Надвигавшаяся с востока опасность не на шутку встревожила одесские губернские власти. Вызывала тревогу и западная, днестровско-подольская, сторона. Там, вдоль Днестра, все еще продолжалось кулацкое восстание, которое, если не принять срочных мер, могло с неистовством лесного пожара перекинуться и на Одессщину, принести не меньше бед, чем майский мятеж атамана Григорьева. Потому губком и решил посоветоваться с Якиром, как обезопасить город и как быстрее погасить пламя кулацкого восстания.

А в то время в Бирзуле, в штабе 45-й дивизии, жизнь шла своим чередом. Вернулись вызванные Якиром наштадив Гарькавый из Раздельной и военком дивизии Николай Голубенко, ездивший в Рыбницу, во вторую бригаду Котовского.

Голубенко и адъютант комдива Охотников стояли возле приколотой к стене десятиверстки и внимательно слушали сообщение наштадива. Коренастый, в туго затянутом широким ремнем офицерском френче, Илья Гарькавый знакомил товарищей с только что поступившими в штаб донесениями. Военком, время от времени бросая тревожный взгляд на карту, делал какие-то записи в потрепанном блокноте.

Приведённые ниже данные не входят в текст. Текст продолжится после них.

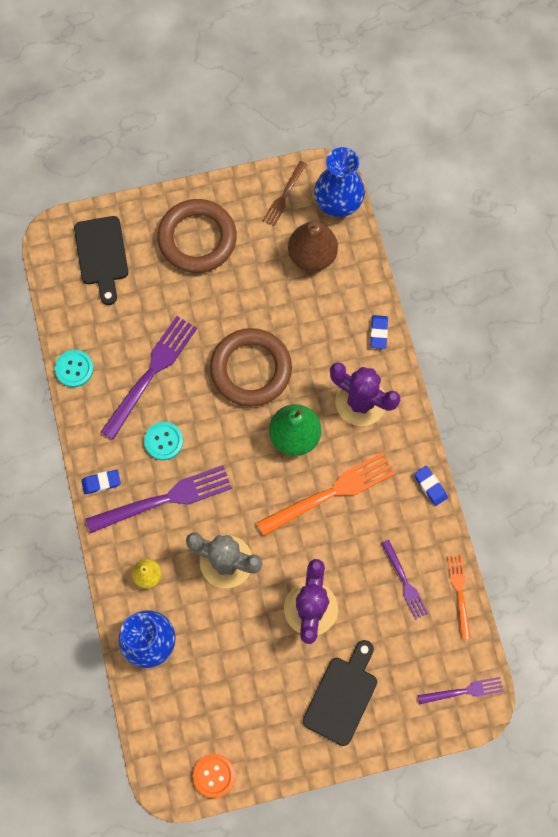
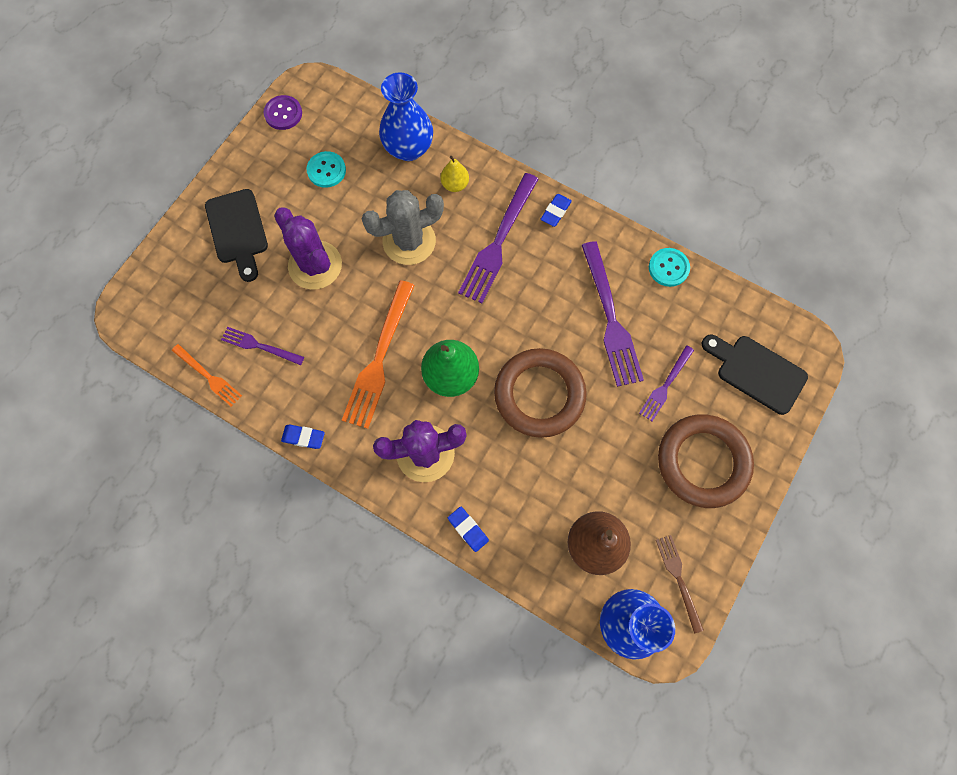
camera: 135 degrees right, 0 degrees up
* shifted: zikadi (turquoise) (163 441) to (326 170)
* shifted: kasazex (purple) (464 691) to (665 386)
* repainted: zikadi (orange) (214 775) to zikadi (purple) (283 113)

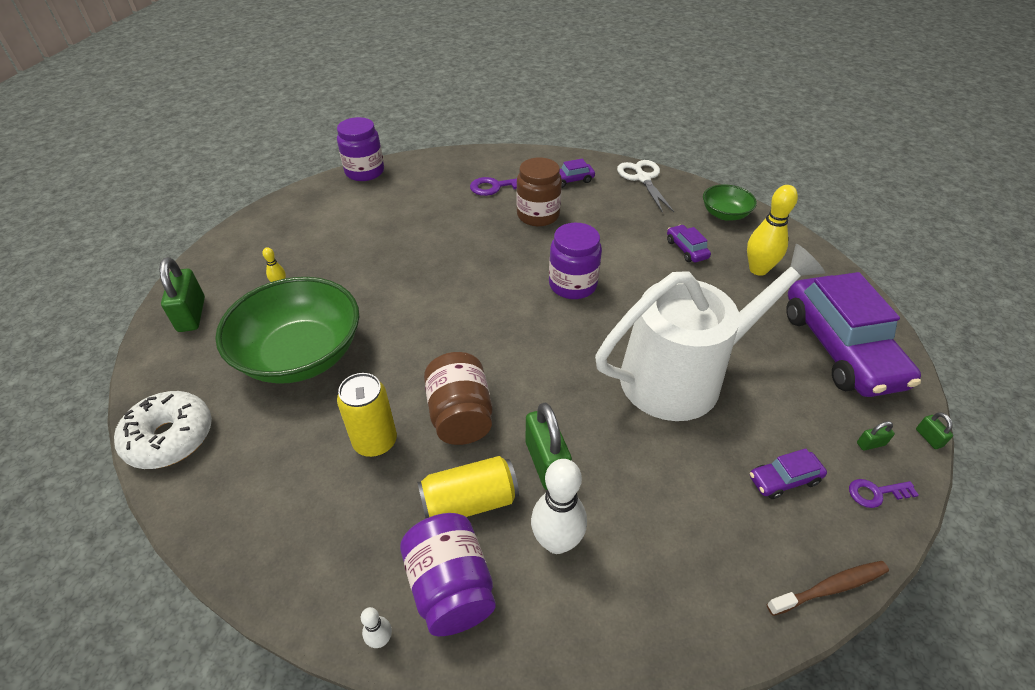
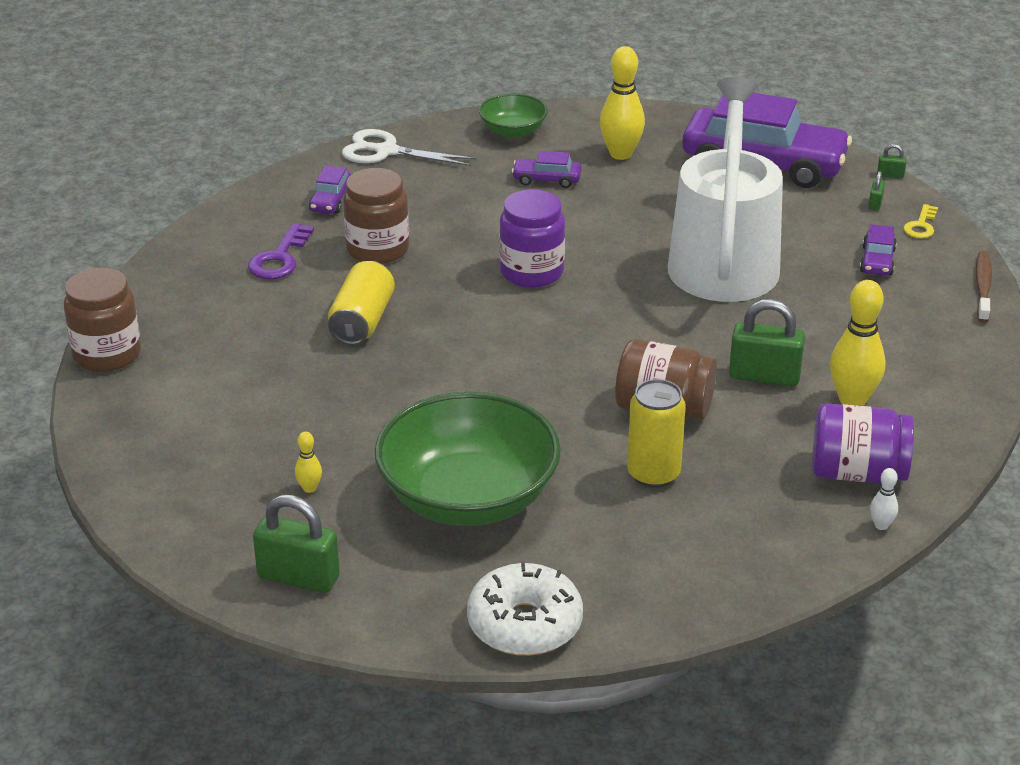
camera: 60 degrees left, 10 degrees down
* shifted: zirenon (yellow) (469 502) to (362 321)
* repainted:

Комиссаром 45-й дивизии Голубенко стал совсем недавно, после расформирования 3-й Украинской Красной Армии, где он был членом Реввоенсовета и многое сделал для превращения разрозненных партизанских отрядов в регулярные советские полки. В дивизии дел оказалось не меньше, чем в армии, и Голубенко с присущей ему энергией отдавал теперь всего себя новой работе. Быстро сдружился с Якиром и Гарькавым. Ему, бывшему рабочему-гвоздильщику, в семнадцать лет угодившему за революционную деятельность на царскую каторгу, пришлись по душе неугомонная деловитость начдива и наштадива, их умение вдохновлять людей, их личное бесстрашие в бою.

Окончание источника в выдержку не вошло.